Transportation on the Mount Buller mountain village has previously been provided by Mansfield Mount Buller Bus Lines. However, a change in supplier from the 2019 snow season occurred with TravelSafe Bus Hire appointed as the official transit provider for Mount Buller with Bendigo Coachlines the primary operator. However, TravelSafe's performance was poor, plagued by technical difficulties and was unable to keep up with the service load. Now TravelSafe and Mansfield Mount Buller Bus Lines co-exist on the mountain with both handling transportation.

==Snowmaking==
Snowmaking began on Mount Buller in the 1970s with a pilot system on Enzian Ski Run, which was later moved to Bourke Street. The main snowmaking infrastructure was installed in 1994 at the Snowflake Factory on the top of Baldy. This included the water storage reservoir, air compressors, pump station and distribution pipelines for water and compressed air. The snowmaking system infrastructure and distribution pipelines were designed and built to accommodate future increases in capacity as coverage areas are increased. The decreasing dependability of snowfalls due to climate change has made the investment in snowmaking a priority.

The Mount Buller snowmaking systems use a combination system of fan and air/water guns. The system is based around a central high level water storage reservoir, pump station and central air compressor station. Large distribution pipelines deliver the water and compressed air to the various ski runs. Water and compressed air delivery hydrants are located down the edge of the runs where the snow guns are coupled using flexible snowmaking hoses. The system currently has 223 snow gun connection hydrants around the mountain, of these, 81 are connected to snowmaking guns - 57 fan guns and 58 air/water guns.

2017 saw the addition of a Techno Alpin SF 220 Snow factory capable of producing 220 cubic metres of snow daily at 15 degrees Celsius.

A new Techo Alpin SF 100 will be installed prior to the 2019 season which is a smaller, but mobile version of the SF 220.
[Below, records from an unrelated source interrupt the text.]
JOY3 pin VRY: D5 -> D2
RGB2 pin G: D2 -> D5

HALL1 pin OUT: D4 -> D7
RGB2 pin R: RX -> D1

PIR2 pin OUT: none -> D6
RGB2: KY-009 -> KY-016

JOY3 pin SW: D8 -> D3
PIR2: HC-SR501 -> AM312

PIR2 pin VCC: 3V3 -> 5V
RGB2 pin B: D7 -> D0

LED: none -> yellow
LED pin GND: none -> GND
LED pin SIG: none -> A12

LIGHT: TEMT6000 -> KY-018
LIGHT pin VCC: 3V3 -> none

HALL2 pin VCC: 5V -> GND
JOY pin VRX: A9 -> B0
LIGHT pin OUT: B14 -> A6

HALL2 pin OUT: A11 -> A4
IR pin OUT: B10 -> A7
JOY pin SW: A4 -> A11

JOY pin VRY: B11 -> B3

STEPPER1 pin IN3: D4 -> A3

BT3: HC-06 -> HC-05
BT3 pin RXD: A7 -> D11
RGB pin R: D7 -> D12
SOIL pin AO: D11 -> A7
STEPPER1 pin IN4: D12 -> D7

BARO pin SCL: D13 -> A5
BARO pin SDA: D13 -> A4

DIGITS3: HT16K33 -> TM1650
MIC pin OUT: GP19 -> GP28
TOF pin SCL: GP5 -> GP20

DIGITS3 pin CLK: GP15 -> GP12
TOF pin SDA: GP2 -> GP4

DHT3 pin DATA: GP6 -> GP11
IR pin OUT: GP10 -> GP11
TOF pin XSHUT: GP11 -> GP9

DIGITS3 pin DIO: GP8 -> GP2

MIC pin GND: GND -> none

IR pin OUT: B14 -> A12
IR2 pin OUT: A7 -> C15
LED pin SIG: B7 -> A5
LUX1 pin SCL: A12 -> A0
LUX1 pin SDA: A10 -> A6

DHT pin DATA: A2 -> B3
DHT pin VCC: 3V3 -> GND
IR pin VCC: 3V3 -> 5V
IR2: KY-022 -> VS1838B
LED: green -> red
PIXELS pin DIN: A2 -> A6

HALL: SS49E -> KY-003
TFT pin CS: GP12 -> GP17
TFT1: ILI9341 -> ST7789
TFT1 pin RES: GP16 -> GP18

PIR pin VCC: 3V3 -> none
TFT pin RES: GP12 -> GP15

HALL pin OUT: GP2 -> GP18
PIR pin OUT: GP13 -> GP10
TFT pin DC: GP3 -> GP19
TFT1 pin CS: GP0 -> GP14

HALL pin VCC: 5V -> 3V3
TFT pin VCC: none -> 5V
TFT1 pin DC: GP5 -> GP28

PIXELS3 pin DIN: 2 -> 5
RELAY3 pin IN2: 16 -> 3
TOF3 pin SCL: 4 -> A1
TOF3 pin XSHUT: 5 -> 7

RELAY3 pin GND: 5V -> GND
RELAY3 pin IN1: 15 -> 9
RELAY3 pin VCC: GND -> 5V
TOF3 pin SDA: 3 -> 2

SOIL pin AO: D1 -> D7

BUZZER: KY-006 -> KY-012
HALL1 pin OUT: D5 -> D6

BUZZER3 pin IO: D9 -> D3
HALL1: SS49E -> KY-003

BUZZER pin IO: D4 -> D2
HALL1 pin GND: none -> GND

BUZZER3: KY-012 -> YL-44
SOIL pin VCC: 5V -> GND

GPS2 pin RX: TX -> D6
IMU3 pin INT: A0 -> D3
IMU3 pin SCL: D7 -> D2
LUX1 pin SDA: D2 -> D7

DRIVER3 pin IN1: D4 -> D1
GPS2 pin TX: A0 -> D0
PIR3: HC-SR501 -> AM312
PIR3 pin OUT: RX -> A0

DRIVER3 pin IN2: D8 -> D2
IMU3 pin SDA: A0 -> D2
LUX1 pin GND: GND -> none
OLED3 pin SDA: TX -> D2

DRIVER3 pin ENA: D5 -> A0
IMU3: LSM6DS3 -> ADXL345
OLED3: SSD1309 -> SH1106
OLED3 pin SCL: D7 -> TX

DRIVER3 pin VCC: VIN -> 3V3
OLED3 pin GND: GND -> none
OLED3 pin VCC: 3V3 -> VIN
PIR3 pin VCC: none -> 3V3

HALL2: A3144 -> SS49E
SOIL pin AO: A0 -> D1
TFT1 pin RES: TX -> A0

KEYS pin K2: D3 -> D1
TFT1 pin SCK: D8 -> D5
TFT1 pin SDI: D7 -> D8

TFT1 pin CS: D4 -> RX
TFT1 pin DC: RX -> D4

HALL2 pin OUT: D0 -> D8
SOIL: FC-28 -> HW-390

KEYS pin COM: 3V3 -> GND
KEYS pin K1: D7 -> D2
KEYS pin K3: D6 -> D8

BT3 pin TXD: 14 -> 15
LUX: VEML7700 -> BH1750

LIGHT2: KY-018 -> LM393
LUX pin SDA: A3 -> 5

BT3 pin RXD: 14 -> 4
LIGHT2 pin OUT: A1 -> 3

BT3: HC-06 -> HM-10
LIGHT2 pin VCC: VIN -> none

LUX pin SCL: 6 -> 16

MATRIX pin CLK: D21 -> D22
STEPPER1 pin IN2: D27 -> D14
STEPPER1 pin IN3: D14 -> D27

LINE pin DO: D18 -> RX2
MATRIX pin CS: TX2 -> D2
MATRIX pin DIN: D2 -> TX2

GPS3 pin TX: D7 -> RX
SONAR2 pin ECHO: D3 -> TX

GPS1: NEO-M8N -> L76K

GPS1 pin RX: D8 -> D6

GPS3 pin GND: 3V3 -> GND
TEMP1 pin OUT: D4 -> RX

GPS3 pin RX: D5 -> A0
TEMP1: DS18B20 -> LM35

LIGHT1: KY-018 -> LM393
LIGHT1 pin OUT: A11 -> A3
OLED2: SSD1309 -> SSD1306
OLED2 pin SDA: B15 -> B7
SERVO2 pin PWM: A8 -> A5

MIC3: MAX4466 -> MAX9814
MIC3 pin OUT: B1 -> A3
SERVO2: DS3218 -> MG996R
The total area of snowmaking for skiing is in excess of 74 ha. The coverage of snowmaking at Mount Buller includes:

- Access trails
- Baldy
- Bonza Country
- Bourke Street
- Chamois
- D. Campbell Creek Area

- Family Run
- Howqua
- Howqua Extension
- Little Buller Spur
- Koflers

- Magic Forest
- Scott Talbut Downhill
- Shakey Knees
- Skyline
- Snowtubing Park

- Spurs Beginner Area
- Summit
- The Hard Shafts Bowl
- Whiskey Creek Trail
- Wombat

==Ownership and operation==
A single board administers both the Mount Buller and Mount Stirling Alpine Resorts and fulfils the functions of a council in Victoria. The Mount Stirling Alpine Resort is surrounded by, but not a part of, the Shire of Mansfield for the management of the alpine resort. Separate management for alpine resorts in Victoria has been provided for since the Forests Act 1958, and regulations for the administration of Mount Buller were first made in 1960. Since 1997 alpine resorts declared under the Alpine Resort Act 1983 have been excised from the surrounding municipal district. In October 2022 Alpine Resorts Victoria was established to manage the six alpine resorts of Victoria including Mt Buller.